He had largely taken his inspiration from Plato.11

Compared with Macrobius, Proclus was more important for the mathematical

sciences, above all in view of his commentary on Euclid’s text, though he has not left

us anything dealing with music. As has already been said, this scene was dominated

by Boethius, in whom we find the commonplaces of Pythagoreanism, together with

the relative errors of Macrobius.

In the tradition of the quadrivium, Boethius now placed Arithmetic before Music.

He wrote all the numbers in Roman numerals, and used them to present the few

notions that were needed to define the usual Pythagorean ratios. Rapidly freeing

himself from the task, he indicated the difference between music and the other mathematical disciplines. “: : : cum sint quattuor matheseos disciplinae ceterae quidem

in investigatione veritatis laborent, musica vero non modo speculationi verum etiam

moralitati coniuncta sit.” [“: : : as there are four mathematical disciplines, while the

others attend to investigations into the truth, music, on the contrary, is not only

concerned with speculation, but also with morality.”]

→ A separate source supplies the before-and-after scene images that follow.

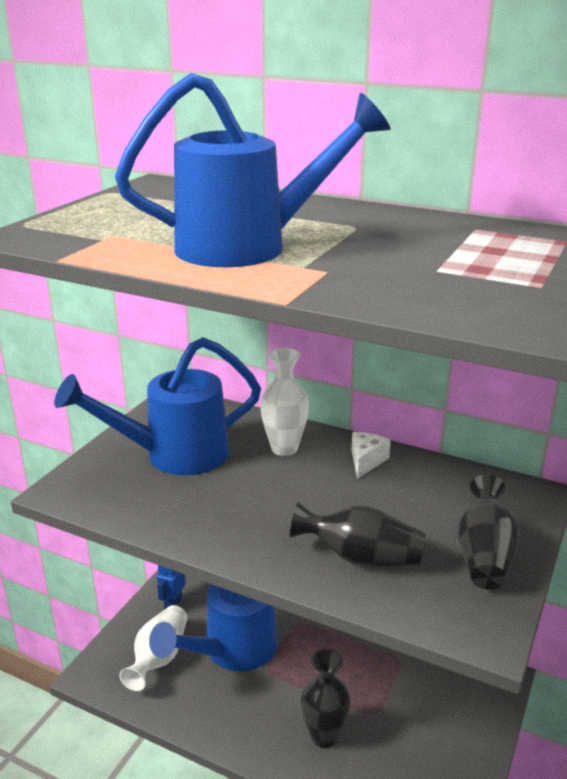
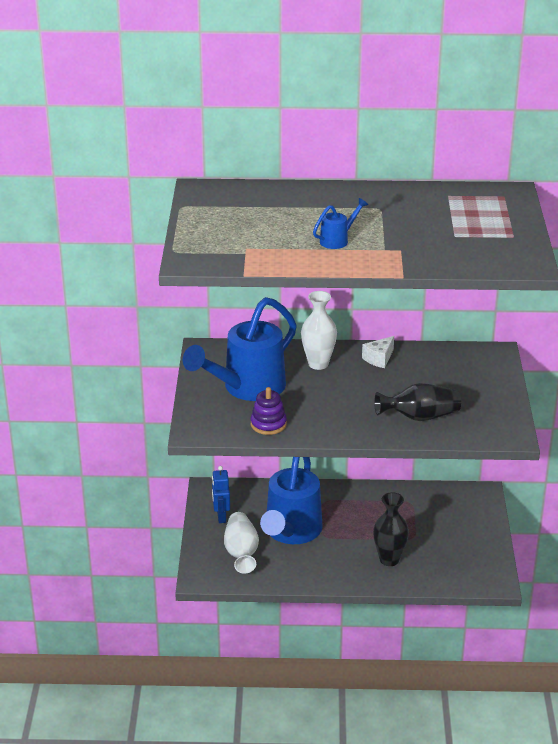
camera: 25 degrees left, 5 degrees up
(152, 508) = (268, 424): none -> purple stacking toy
(248, 247) = (337, 240): blue watering can -> blue watering can, size x0.42
(366, 461) = (379, 359): white cheese -> white cheese turned 135 degrees counterclockwise
(484, 555) = (487, 396): black vase -> none

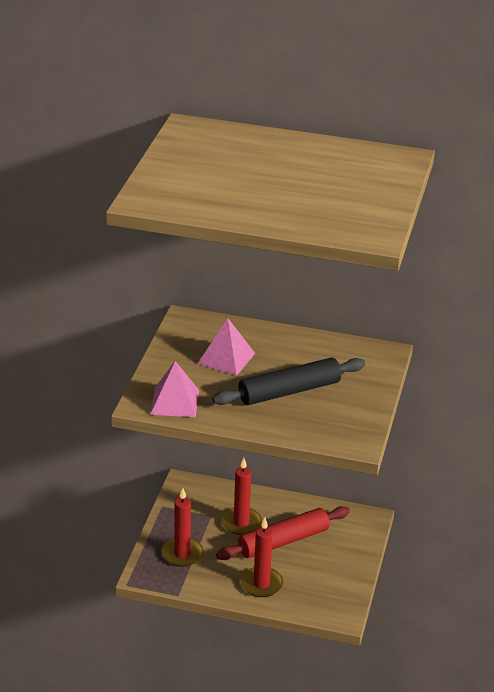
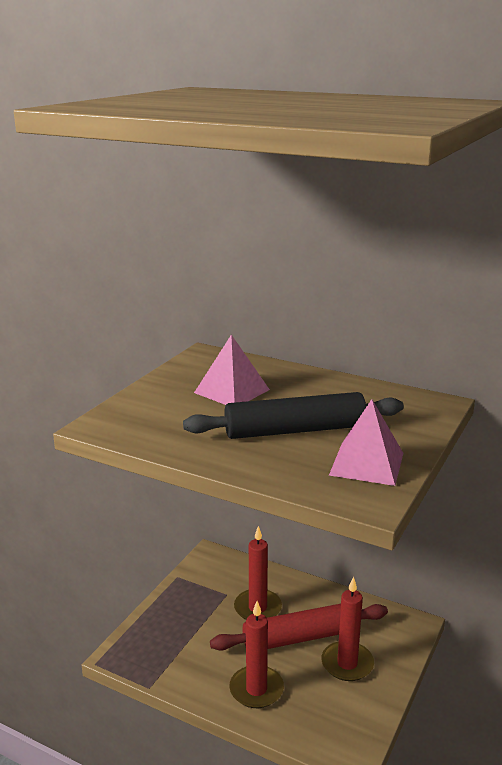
camera: 15 degrees right, 10 degrees down
(174, 402) = (141, 427): pink pyramid -> pink pyramid (366, 464)
(182, 554) = (176, 635): red candle -> red candle (347, 664)

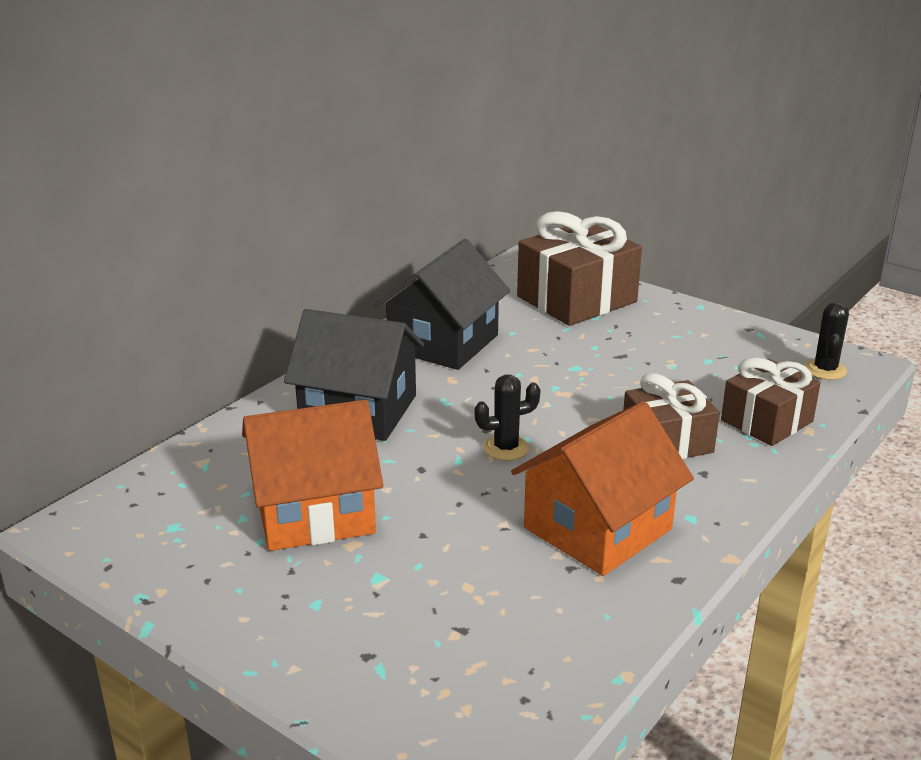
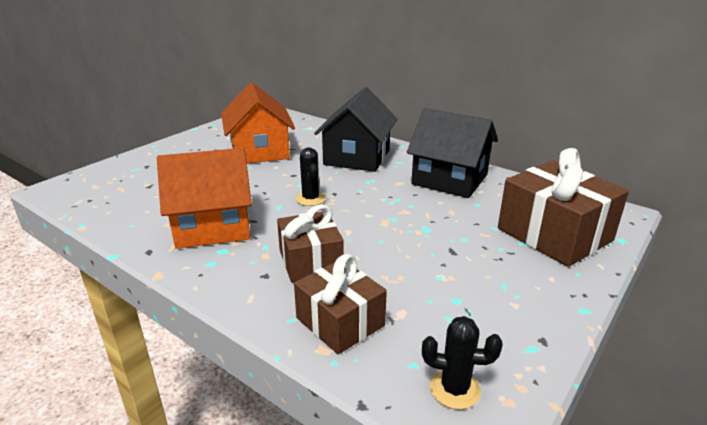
camera: 90 degrees right, 0 degrees up
(598, 528) = (213, 226): orange house -> orange house turned 60 degrees counterclockwise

In customs, the extreme positions were a “lascivus animus” [lascivious spirit]

and an “asperior mens” [more rigid, proud mind]. The former enjoyed lascivious

melodies, and “when he heard them, he often became effeminate, and weak”.

The latter, on the contrary, preferred rousing tunes, and “took strength from

those that were more stimulating”. These were, respectively, the Lydian and the

Phrygian modes.12 Besides these ideas, Boethius also followed the other topoi of

Pythagoreanism and Platonism. He discussed the variants, like those of Ptolemy,

and refused the opposite position of Aristoxenus.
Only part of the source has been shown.